The Federal Reserve raised the interest rate another 0.75% and the crypto markets reacted oddly. US interest rates have returned to pre-pandemic levels as the battle against inflation rages on. The crypto market has therefore rallied in response to rising rates as trader sentiment shocks market skeptics.
Only surprises here
Griffin Ardern, trader at Blofin, is among those who think the market should crash in light of the news.
“Given that the overall risk level of the crypto market has not returned to a reasonable level, it is very likely that the price of BTC will drop more than 10% after the Fed rate hike,” said he declared.

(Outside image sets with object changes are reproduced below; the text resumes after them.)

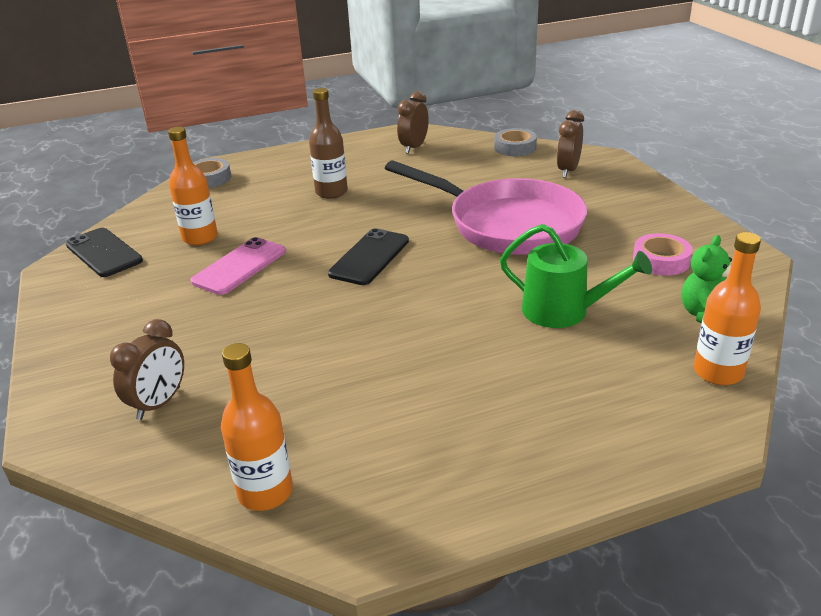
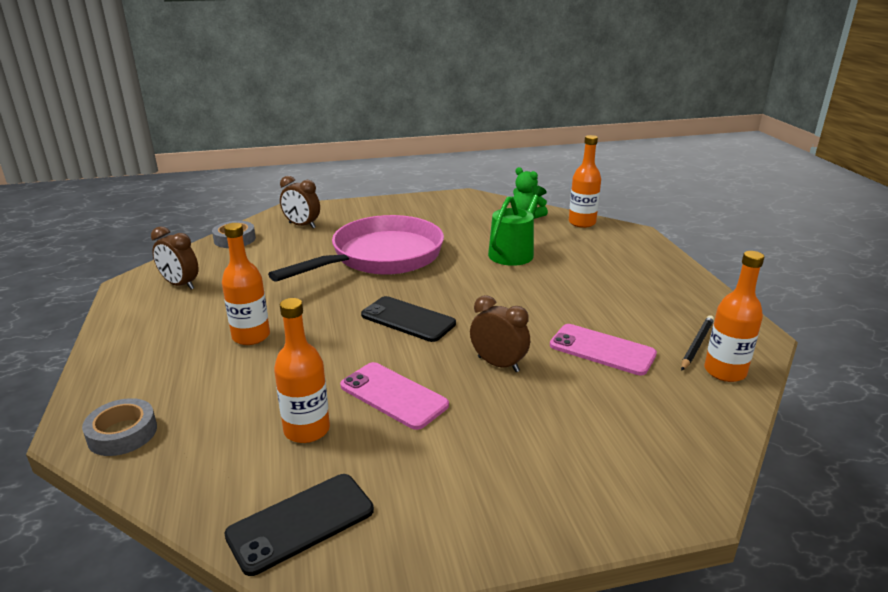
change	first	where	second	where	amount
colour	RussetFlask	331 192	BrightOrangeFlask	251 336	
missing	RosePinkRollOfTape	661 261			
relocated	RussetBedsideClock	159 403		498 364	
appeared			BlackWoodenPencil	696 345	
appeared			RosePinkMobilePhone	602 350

However, the crypto market reacted the opposite way as the price of BTC briefly surged from $24,000. ETH also saw a breather after the price rebounded above $1,750 before consolidating just above $1,700. Lucas Outumuru, Head of Research at IntoTheBlock, has compiled a Report following the Fed’s decision. Both Bitcoin [BTC] and Ethereum [ETH] fees fell more than a third over the week from last week’s values. Additionally, approximately $200 million in BTC and ETH holdings were withdrawn from centralized exchanges.
Correlations between Bitcoin and Nasdaq 100 prices hit their highest level in 90 days. Ergo, it’s pretty obvious that the market “bought the news”, thus improving the case for crypto as a top-tier asset.
In another major development, it was found that 60% of BTC (or 12.69 million BTC) is owned by long-term investors. These addresses have increased holdings by 2.7 million over the past year or so. The trend only increased during the price decline in 2022 as Bitcoin continued to lose value. Historically, the long-term accumulation of crypto has aligned with the crypto markets. This further cements the “HODL” mentality that will eventually decide the price floors for Bitcoin.
What does this mean in the long term?
The market continues to remain correlated to current macro conditions “creating its own merits for growth.” These relate to both investor accumulation and broader fundamental shifts occurring in the underlying technology. However, this cannot be seen as the end of the bear market, but as a period of respite or relief so to speak.